In a 2024 report, the American Association for Cancer Research (AACR) identified alcohol as a potential explanation for statistics indicating an increase in breast cancer and colorectal cancer among younger adults. The risks are greatest in those with heavy and long-term alcohol use. Even so, moderate drinking can add up over a lifetime, which could be harmful. According to the NIH, about 5.5% of all new cancer diagnoses and 5.8% of all deaths from cancer are attributed to drinking alcohol.
The Center for Disease Control and Prevention (CDC) describes heavy drinking as having more than eight drinks per week for women and more than 15 drinks per week for men. Binge drinking refers to consuming multiple drinks on a single occasion – four or more drinks for women and five or more drinks for men. A drink is defined as approximately 0.6 fluid ounces of alcohol. However, not all “drinks” are equal. It may be tempting to think that whatever fits in a glass counts as one drink. However, a standard drink looks different depending on what type of alcohol you are drinking. It’s important to know your serving sizes. The following counts as one drink: 12 fluid ounces of beer, 5 fluid ounces of wine, 1.5 fluid ounces of 80-proof liquor.
For patients undergoing chemotherapy, alcohol can worsen its side effects, including nausea, dehydration and mouth sores. Additionally, cancer patients who abuse alcohol do worse because alcohol causes poorer nutrition, a suppressed immune system, and a weaker heart. It may also increase the risk of additional cancer diagnoses. Heavy drinking is also risky for those individuals who have had a history of cancer. Among all cancer survivors, heavy drinking caused an 8% increased risk in dying and a 17% increased risk of cancer recurrence.
A person’s risk of alcohol-related cancers is influenced by their genes, specifically the genes that encode enzymes involved in metabolizing alcohol.
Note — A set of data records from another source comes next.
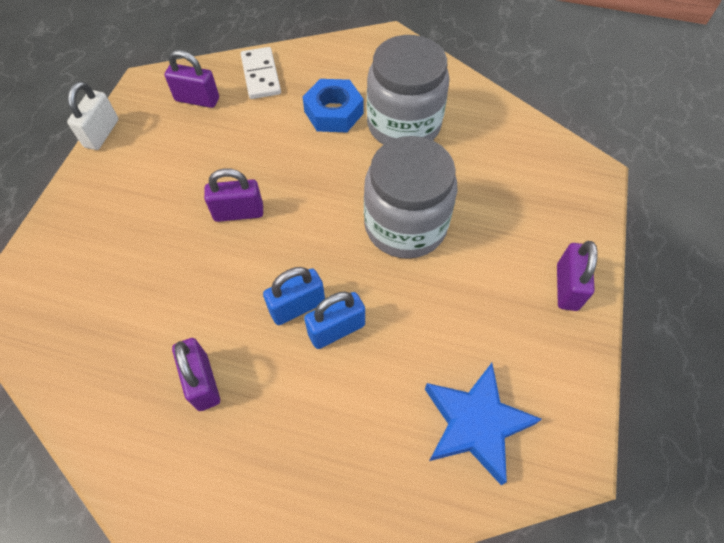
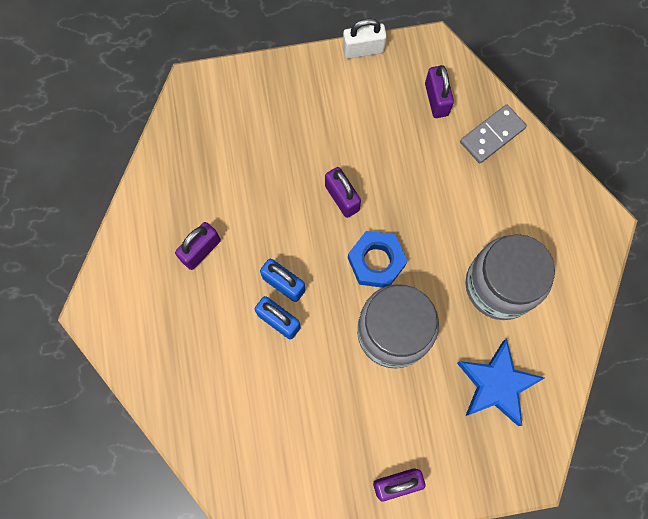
camera: 65 degrees right, 15 degrees up
(260, 75) = (492, 135): white domino -> grey domino
(333, 112) = (482, 218): blue nut -> blue nut (376, 261)
(475, 424) = (252, 449): blue star -> blue star (496, 384)

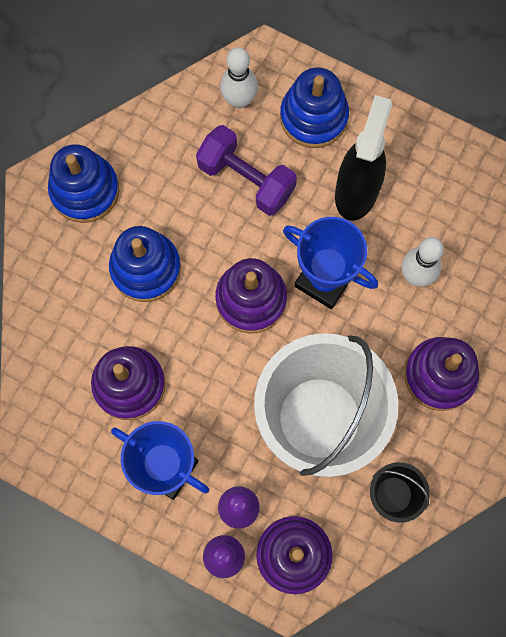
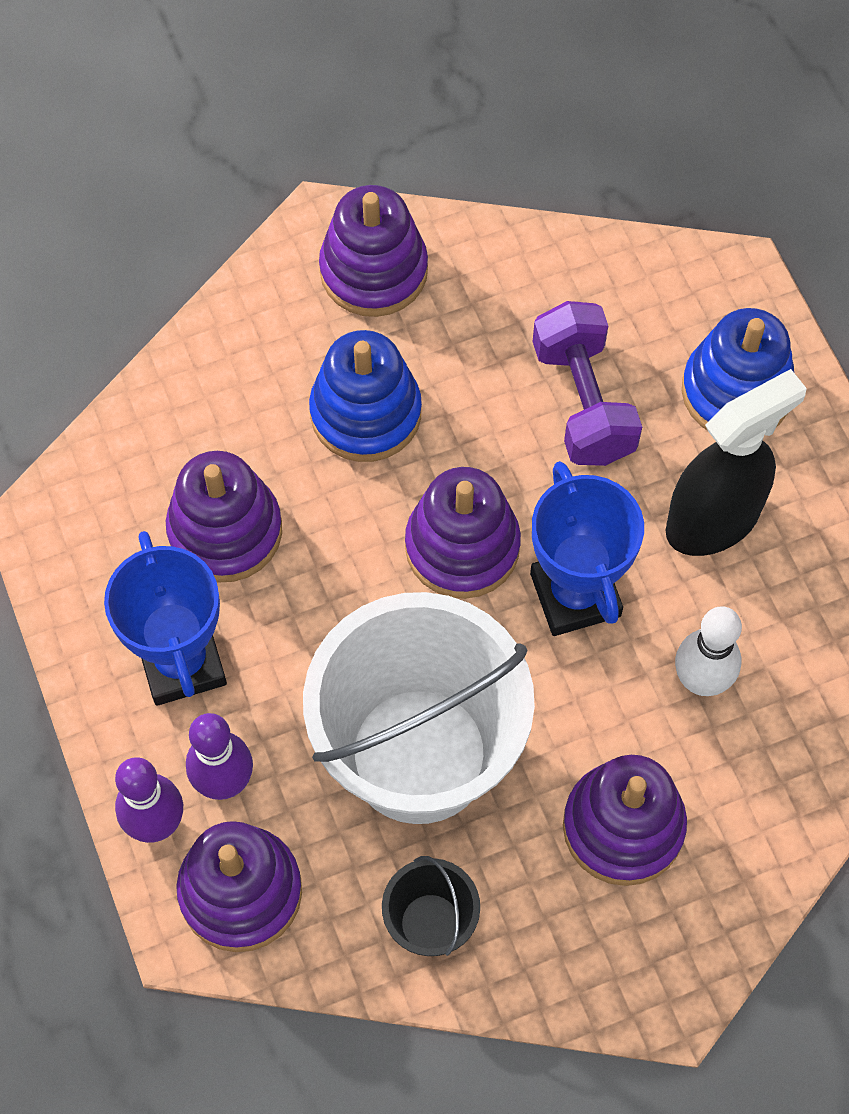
camera: 40 degrees right, 10 degrees down
(85, 190) = (373, 271): blue stacking toy -> purple stacking toy
(239, 100) = (658, 303): white bowling pin -> none

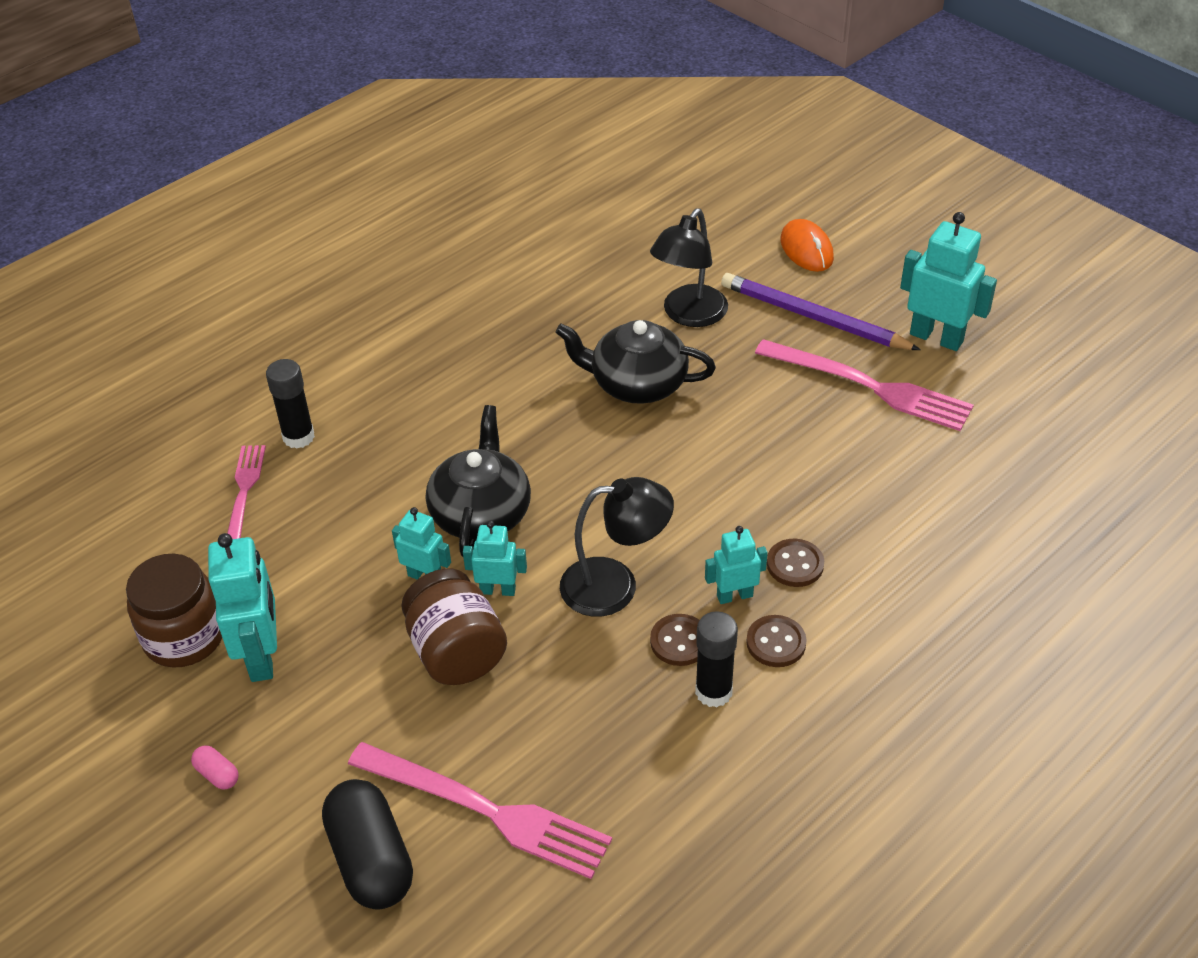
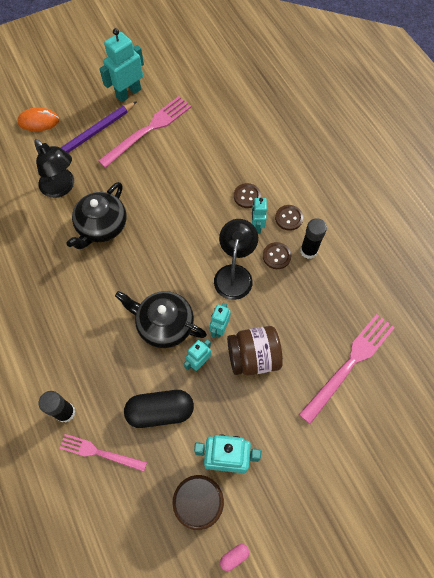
camera: 75 degrees left, 20 degrees up
(217, 774) = (298, 494): pink capsule -> pink capsule (234, 556)
(371, 859) = (365, 423): black capsule -> black capsule (160, 411)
The body metabolizes alcohol through the activity of the enzyme alcohol dehydrogenase, or ADH, which converts ethanol into the carcinogenic metabolite acetaldehyde, mainly in the liver. Recent evidence suggests that acetaldehyde production also occurs in the oral cavity and may be influenced by factors such as the oral microbiome. Another enzyme, called aldehyde dehydrogenase 2 (ALDH2), metabolizes toxic acetaldehyde to nontoxic substances. Some people, particularly those of East Asian descent, carry a variant of the gene for ALDH2 that encodes a defective form of the enzyme. In people who produce the defective enzyme, acetaldehyde builds up when they drink alcohol. The accumulation of acetaldehyde has such unpleasant effects (including facial flushing and heart palpitations) that most people who have inherited the ALDH2 variant are unable to consume large amounts of alcohol and therefore have a low risk of developing alcohol-related cancers.
However, some individuals with the defective form of ALDH2 can become tolerant to the unpleasant effects of acetaldehyde and consume large amounts of alcohol. Epidemiologic studies have shown that such individuals have a higher risk of alcohol-related esophageal cancer, as well as of head and neck cancers, than individuals with the fully active enzyme who drink comparable amounts of alcohol. These increased risks are seen only among people who carry the ALDH2 variant and drink alcohol—they are not observed in people who carry the variant but do not drink alcohol.